“El 49,4 % de los títulos impresos disponibles en las librerías de España vende cero ejemplares en un año”. Esa fue una conclusión del Congreso de Librerías celebrado en ese país, organizado por la Confederación Española de Gremios y Asociaciones de Libreros (CEGAL), de la que hacen parte 1.100 librerías.
No faltaron las críticas a un mercado cada vez más sobresaturado y a la publicación de novedades editoriales que, en muchos casos, son pura basura, y los llamados de atención sobre la dificultad que tienen los libreros para leer y seleccionar lo que se debe visibilizar en las estanterías de sus librerías; reflexiones ciertas y preocupantes.
Antes de seguir con esos resultados, por favor lean este diálogo:
Claudia Morales: ¿Por qué te enamoraste de la saga Boys of Tommen, de Chloe Walsh?
Isabela Miranda: Me aparecieron en TikTok fragmentos de todos los libros y me resultaron muy llamativos. Empecé con el primer libro sin tener claro que iba a leer los otros, pero ha valido mucho la pena porque en cada uno se expresa el dolor de los personajes y siempre llega alguien para salvarlos.
C. M.: ¿Te sientes identificada con las historias?
I. M.: No con el dolor de los personajes porque en la saga hay violencia familiar, drogadicción, etc., lo cual no tengo. Pero con dos de las niñas, que son personajes centrales, hay una combinación de factores con los que me identifico, sobre todo porque son de mi edad.
C. M.: ¿Cuánto dura el contenido en TikTok sobre los libros?
I. M.: 30 segundos.
C. M.: ¿Qué muestran en esos 30 segundos?
I. M.: Recomendaciones y fragmentos muy “enganchadores” de libros sobre las temáticas que me gustan, y luego busco en Google qué reseñas hay.
C. M.: ¿Te parece mejor descubrir contenidos literarios a través de tiktokers que en una librería?
I. M.: Sí, porque en TikTok lo hacen más llamativo con la música, los vídeos y la forma en que escogen los fragmentos más icónicos de cada libro. En cambio, en la librería no hay gente que te hable de estas novelas para jóvenes, y te tienes que quedar solo con la portada y la contraportada, y eso no me emociona tanto.
C. M.: ¿Es decir que te sientes más atraída por un tiktoker que por la posibilidad de hablar con un librero?
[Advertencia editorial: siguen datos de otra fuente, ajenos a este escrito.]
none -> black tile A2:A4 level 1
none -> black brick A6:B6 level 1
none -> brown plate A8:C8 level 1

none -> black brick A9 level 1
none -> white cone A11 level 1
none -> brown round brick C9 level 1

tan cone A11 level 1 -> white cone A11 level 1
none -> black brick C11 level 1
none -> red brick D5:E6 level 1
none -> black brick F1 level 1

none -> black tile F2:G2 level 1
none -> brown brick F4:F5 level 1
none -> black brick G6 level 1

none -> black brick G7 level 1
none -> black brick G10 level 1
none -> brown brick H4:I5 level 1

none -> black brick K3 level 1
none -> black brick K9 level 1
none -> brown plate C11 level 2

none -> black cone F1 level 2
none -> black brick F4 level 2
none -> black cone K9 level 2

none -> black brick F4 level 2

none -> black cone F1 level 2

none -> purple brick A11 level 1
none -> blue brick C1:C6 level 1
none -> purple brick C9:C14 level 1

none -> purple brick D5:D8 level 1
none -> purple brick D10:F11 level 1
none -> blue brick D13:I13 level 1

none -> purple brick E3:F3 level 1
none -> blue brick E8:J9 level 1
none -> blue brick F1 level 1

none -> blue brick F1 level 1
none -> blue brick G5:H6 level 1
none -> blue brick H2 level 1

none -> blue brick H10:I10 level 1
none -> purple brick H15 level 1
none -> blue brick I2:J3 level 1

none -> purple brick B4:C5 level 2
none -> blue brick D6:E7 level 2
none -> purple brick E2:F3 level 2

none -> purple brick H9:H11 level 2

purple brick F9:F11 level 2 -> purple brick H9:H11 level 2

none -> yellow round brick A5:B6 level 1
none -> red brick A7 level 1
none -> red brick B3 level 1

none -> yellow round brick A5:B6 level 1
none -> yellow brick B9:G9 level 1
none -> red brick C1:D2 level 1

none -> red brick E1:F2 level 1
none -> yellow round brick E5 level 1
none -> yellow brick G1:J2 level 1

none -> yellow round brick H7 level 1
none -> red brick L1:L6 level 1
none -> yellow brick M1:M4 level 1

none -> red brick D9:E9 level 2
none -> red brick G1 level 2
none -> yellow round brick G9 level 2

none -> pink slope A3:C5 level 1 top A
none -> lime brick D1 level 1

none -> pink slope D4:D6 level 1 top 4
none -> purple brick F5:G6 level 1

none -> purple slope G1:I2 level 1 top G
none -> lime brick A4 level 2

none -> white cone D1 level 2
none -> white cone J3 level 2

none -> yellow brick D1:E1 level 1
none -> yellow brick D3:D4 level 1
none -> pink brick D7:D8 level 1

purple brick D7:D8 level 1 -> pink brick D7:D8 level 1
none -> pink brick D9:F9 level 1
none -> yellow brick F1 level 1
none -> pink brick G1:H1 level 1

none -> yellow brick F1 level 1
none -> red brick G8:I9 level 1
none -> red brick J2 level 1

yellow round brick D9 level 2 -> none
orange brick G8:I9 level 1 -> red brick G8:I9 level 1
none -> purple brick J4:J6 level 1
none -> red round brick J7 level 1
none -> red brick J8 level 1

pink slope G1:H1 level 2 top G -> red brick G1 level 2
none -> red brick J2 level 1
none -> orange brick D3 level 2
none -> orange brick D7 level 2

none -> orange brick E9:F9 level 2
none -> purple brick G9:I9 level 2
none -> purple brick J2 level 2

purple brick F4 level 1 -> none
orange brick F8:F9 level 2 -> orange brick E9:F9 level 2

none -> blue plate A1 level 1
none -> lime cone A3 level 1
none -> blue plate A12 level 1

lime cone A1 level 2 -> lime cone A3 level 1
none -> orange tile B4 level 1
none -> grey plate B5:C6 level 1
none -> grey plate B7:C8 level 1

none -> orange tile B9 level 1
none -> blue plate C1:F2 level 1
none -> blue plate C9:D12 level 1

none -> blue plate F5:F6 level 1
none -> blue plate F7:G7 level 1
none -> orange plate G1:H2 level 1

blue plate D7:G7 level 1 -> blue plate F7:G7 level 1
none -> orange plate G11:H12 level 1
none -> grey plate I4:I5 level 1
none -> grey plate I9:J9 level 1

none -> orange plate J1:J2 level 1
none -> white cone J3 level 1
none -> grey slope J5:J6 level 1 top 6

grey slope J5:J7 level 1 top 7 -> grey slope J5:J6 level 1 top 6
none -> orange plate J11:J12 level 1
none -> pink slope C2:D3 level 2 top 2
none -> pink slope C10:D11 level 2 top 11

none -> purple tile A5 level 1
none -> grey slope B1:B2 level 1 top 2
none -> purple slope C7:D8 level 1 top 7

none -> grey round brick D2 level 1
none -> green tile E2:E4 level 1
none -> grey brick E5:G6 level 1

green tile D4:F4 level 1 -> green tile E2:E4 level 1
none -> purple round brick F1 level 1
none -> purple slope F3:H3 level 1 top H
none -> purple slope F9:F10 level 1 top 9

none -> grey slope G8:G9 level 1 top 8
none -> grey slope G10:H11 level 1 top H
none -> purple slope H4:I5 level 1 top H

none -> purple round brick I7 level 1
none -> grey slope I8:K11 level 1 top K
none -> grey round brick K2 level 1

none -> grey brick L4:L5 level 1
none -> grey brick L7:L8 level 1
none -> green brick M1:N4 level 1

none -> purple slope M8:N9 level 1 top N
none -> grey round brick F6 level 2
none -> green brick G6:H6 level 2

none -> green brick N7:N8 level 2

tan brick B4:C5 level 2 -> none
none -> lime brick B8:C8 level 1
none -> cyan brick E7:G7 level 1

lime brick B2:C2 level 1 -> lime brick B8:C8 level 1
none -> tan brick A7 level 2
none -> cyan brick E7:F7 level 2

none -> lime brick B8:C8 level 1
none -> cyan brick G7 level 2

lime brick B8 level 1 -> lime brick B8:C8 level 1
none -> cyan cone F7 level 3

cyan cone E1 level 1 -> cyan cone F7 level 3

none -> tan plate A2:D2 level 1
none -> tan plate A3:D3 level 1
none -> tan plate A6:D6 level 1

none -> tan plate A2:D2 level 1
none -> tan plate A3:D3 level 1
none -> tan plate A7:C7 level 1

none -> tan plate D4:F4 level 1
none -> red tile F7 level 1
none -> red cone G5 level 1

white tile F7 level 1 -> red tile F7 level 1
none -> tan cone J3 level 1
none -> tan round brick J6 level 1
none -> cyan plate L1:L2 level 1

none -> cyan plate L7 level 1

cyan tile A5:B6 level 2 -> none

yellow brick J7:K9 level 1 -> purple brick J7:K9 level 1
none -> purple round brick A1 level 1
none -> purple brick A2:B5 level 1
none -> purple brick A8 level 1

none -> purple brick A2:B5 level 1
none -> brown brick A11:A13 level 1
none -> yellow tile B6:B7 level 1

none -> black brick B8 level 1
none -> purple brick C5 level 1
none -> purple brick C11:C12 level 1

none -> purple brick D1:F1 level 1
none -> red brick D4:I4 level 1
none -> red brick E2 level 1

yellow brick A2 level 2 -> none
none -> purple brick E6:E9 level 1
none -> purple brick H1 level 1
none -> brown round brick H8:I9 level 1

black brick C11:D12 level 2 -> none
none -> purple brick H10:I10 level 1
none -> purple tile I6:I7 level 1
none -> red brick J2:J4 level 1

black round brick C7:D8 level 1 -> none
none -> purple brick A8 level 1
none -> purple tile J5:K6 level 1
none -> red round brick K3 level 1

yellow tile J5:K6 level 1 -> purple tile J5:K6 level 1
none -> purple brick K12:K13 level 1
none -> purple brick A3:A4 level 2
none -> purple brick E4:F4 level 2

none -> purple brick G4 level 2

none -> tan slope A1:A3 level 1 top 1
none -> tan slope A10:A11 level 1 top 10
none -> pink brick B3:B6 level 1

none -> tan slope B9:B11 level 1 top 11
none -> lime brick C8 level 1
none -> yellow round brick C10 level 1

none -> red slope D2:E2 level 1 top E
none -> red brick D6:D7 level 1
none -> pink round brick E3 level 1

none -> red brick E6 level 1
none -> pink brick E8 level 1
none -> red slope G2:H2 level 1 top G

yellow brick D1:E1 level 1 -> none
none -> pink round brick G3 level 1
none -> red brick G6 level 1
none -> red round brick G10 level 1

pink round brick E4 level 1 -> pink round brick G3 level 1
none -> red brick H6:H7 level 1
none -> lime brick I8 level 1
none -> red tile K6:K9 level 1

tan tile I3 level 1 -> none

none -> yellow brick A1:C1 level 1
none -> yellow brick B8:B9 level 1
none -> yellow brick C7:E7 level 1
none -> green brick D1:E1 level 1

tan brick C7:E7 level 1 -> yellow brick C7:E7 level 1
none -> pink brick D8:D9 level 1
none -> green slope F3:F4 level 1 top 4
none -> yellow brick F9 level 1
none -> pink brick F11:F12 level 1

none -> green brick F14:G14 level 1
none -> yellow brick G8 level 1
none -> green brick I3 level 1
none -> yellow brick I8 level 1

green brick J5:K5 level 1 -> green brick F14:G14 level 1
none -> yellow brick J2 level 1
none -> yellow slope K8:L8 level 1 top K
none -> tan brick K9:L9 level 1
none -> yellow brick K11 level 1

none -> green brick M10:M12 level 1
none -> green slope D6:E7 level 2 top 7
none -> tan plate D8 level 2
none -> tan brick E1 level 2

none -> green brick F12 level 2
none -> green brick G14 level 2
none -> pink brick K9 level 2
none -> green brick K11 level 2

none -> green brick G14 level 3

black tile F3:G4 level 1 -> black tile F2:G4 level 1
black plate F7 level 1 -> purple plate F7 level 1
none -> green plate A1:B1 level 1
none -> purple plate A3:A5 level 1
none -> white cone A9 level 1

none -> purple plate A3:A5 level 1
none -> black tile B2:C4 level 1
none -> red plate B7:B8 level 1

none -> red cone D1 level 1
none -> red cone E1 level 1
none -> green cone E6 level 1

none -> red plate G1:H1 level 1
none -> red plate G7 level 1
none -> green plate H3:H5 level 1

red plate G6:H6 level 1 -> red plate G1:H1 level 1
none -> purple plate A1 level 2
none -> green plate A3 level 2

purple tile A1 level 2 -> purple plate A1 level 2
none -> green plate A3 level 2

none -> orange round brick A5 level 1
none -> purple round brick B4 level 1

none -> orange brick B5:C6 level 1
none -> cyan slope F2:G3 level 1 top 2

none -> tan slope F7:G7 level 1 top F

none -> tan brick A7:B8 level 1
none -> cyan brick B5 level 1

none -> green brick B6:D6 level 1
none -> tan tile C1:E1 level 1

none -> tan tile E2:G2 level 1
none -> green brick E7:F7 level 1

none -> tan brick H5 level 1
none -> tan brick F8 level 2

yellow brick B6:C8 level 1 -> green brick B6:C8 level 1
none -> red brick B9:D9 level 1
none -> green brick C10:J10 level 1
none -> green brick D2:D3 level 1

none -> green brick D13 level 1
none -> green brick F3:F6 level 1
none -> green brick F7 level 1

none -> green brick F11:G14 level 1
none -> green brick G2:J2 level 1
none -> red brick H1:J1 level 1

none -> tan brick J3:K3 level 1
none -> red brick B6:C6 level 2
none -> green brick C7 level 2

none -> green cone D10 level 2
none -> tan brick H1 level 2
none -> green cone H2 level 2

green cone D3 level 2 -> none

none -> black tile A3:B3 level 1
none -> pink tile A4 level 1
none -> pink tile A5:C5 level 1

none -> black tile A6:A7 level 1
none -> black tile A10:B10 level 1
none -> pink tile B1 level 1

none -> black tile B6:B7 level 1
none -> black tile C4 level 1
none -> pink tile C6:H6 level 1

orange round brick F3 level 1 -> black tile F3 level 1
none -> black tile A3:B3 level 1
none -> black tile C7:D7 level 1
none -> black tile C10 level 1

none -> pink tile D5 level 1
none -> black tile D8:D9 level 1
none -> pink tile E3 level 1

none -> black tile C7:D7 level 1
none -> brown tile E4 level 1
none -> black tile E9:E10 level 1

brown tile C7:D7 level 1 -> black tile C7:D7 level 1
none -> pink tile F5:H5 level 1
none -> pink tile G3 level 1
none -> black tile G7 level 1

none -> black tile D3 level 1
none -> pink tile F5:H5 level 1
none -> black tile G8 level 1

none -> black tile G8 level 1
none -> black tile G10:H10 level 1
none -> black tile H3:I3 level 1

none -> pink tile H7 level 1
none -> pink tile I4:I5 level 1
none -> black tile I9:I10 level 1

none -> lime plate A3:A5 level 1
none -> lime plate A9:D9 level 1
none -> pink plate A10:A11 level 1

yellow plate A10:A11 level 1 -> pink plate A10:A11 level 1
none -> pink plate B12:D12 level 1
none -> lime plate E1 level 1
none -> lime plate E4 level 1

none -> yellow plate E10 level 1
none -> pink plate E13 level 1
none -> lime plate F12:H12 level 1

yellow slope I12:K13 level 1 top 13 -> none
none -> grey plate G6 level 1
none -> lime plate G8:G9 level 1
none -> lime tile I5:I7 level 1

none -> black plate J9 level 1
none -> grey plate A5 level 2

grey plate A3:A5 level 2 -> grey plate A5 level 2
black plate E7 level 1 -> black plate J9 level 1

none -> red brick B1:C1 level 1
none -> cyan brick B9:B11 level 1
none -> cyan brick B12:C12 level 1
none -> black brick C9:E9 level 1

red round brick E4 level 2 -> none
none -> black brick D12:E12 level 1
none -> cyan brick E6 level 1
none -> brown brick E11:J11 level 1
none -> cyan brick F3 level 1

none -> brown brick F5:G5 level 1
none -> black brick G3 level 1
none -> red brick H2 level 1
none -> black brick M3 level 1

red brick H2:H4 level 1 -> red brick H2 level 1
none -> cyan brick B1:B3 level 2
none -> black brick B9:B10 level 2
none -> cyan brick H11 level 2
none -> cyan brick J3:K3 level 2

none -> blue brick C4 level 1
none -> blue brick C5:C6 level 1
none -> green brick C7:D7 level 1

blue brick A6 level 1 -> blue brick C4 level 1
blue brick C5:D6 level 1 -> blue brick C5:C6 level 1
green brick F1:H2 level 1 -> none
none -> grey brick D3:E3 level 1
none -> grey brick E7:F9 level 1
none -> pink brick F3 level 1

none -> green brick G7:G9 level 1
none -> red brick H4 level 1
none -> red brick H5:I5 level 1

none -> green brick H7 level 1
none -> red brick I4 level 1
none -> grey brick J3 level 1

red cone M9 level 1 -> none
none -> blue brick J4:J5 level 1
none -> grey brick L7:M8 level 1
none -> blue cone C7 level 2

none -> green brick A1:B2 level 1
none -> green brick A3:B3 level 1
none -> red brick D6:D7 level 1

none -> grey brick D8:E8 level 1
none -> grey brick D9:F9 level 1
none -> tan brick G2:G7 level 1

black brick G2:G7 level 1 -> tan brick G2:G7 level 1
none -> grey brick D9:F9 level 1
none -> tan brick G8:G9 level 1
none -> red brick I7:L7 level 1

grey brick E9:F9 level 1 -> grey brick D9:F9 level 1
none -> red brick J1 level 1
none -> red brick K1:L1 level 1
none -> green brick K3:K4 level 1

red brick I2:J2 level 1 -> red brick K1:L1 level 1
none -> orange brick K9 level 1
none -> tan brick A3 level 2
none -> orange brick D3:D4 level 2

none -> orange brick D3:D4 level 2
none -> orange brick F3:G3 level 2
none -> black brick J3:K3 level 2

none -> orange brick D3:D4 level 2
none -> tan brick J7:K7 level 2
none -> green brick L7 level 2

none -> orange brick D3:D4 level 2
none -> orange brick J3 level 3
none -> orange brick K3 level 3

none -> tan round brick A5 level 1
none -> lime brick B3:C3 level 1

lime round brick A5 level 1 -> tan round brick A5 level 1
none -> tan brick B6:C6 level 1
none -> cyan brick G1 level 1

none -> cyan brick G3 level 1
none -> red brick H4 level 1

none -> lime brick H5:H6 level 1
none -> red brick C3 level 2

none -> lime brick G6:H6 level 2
I. M.: Prefiero informarme en las redes sociales y luego ir a la librería a comprar el libro.
Isabela es mi hija, tiene 16 años y, en menos de seis meses, ya está terminando el sexto libro de la saga. Lee todos los días; la oigo gritar de emoción, la veo morder el libro, desesperarse y le encanta relatarme el paso a paso de cada historia. Traigo este ejemplo porque quiero elevar el debate —sobre las cifras desalentadoras en relación con las ventas de libros y el poco interés por la lectura— hacia las nuevas formas de comunicar y atraer lectores que no están siendo valoradas por una buena parte de la cadena del libro.
¿Cuántos autores, editores, editoriales independientes, ilustradores y libreros entienden la importancia de las redes sociales y cuentan con la disciplina y la creatividad para crear contenidos interactivos con el fin de acercar nuevos públicos? ¿Cuántos trabajan para seducir a públicos jóvenes?
El ecosistema del libro enfrenta enormes problemas y su supervivencia depende de los lectores. Es obvio, ¿no? Si sabemos eso, ¿nos vamos a quedar cruzados de brazos pensando en los métodos tradicionales de las ferias del libro, las librerías, etc., para seguir, año tras año, sufriendo por unas cifras? ¿O para echarle la culpa a los demás porque, por ejemplo, no valoran el esfuerzo de una editorial independiente?
Escribo como dueña de librería, exlibrera, gestora cultural, directora de una feria regional, periodista y mamá, oficios que me han enseñado que los libros tienen una larga vida, pero que sólo el entendimiento profundo y sosegado de los cambios sociales y culturales va a garantizar su subsistencia y su capacidad de seguir transformando el mundo.
¿Quién se mide al debate?
*Periodista y directora de la Feria del Libro de Pereira.